I will say, I write books that I want people to zoom through. I am a very picky reader. I want to be immersed in, particularly now when there are so many things competing for my attention. I need a book that’s going to grab me by the throat and not let go, and Frankie and Bug is like a fun and antic story about these two kids. It’s a summertime story, so it really feels like summer. Anybody who’s lamenting the beginning of fall can get their dose of summer with this. And I think kids will read it on that level. And maybe just looking back at the old nineteen eighties, be sort of shocked at how much more freedom kids back then had. And I think that a lot of kids are not going to see this as such a big issue book is maybe the adults do because in so many ways, they are already so well versed in this, and they’re so sophisticated.

While I was, of course, sort of thinking about the message that kids were going to get and the behavior they would see modeled in Frankie and Bug and all the adults around them, I also want to validate what these kids already know. I want to let them know that in many ways, when it comes to things like this, I see my kids, my two daughters, really leading us.

And so, I will never tell a parent what they should let their child read. I just know that this is a fun, antic book and that I think the kids are already exposed to so much of this. Any book that just shows very complicated adults … you know, there are people here like Aunt Terry, who is in some ways does some pretty awful things and yet in some ways really steps up for people. And I think it’s important for all of us to be able to recognize that we are complicated people and that we need to be able to hold conflicting ideas of how people are in our hands at the same time because I think that really does create sort of rivers of compassion and empathy so we can better understand each other in a time where it feels like we’re shouting at each other. And I don’t want this generation of kids to grow up doing that.

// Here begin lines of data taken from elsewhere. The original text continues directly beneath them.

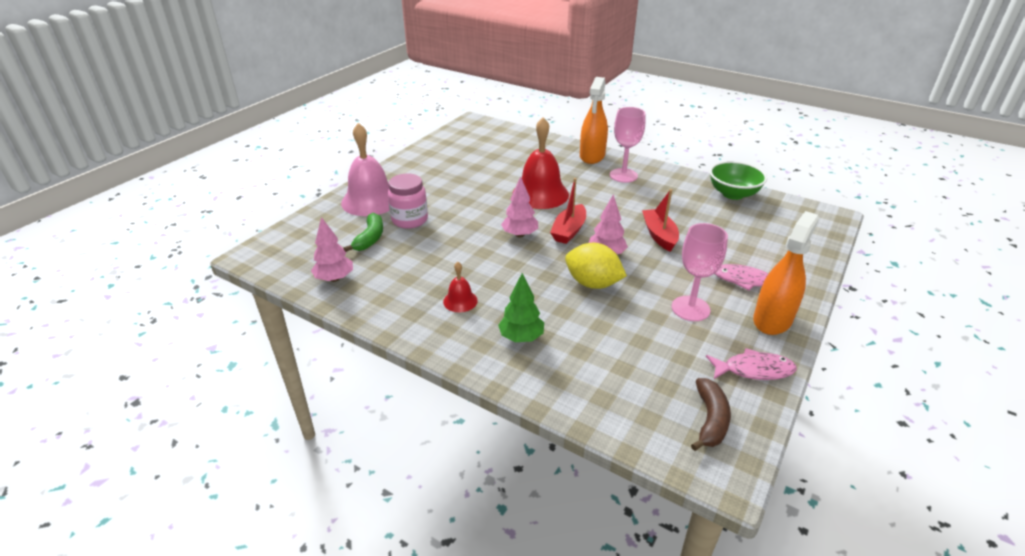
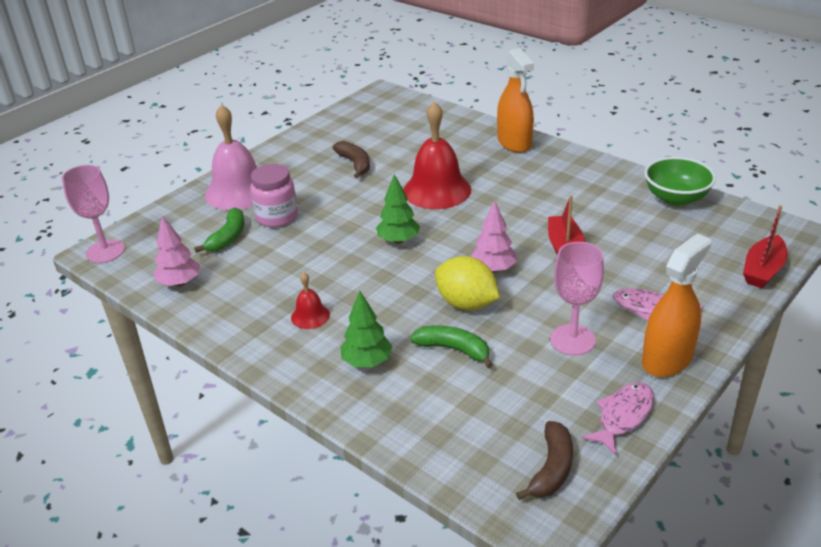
camera: 10 degrees right, 0 degrees up
(466, 176) = (355, 164): none -> brown banana
(520, 235) = (398, 240): pink tree -> green tree
(569, 231) = (457, 238): red boat -> red boat (763, 270)
(592, 156) = (514, 142): orange spray bottle -> orange spray bottle turned 45 degrees counterclockwise
(593, 322) = (454, 349): none -> green banana
(623, 175) = (545, 169): pink goblet -> pink goblet (105, 251)
(754, 370) = (623, 416): pink fish -> pink fish turned 60 degrees counterclockwise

Bianca Schulze: How long did it take you to write this book? Did it feel hard at times to write it, to get it just right? And I know you spoke about having a sensitivity check. Because you did succeed in making it just a fun, fun, fun, fun story. How much work goes into making it, so it is such an easy page-turner?

Gayle Forman: Well, thank you for that. It’s a nice thing to say. I mean, I started this book in twenty thirteen. I finished it in 2020. So, seven years. It’s the longest project I’ve worked on. And part of that was it was really hard for me to get the middle-grade voice initially.

The early drafts were just so ponderous and, you know, very much a thing that frustrates me when I read this in a children’s book where it’s like an adult trying to write as a kid. And so, part of that was just nailing Bug’s voice, and at a certain point, I think all those years I spent as a kid reading the Beverly Cleary Ramona books and then rereading them as a parent to my kids. And like the Ramona of it all, this incredibly funny, flawed kid who’s just trying to figure out what everybody means when they keep telling me I’m going to grow up. I think it just clicked, and then I tapped into Bug’s.

So, once I tapped into Bug, she’s such a source of humor. And Frankie and his stoic way was always a source of humor. So, once I tapped into that, the kind of fun part of it came into being.

And then, yeah, I had sensitivity readers, but I think I had an early one who was a teacher at a middle school in Brooklyn. He pointed out some of the ways that Bug kept trying to help Frankie because she was basically centering her own needs. And this was a couple of years ago before I think we were talking about decentering quite as much as we are now. But that was the thing that really broke the book open for me, was just seeing these kids learn how to show up for each other in a way that the other one needed and not what they thought the other one needed, and the sort of fumbling and awkward ways that you ask and navigate that. But they do it in good faith and with an open heart and with reciprocal friendships—that really helped.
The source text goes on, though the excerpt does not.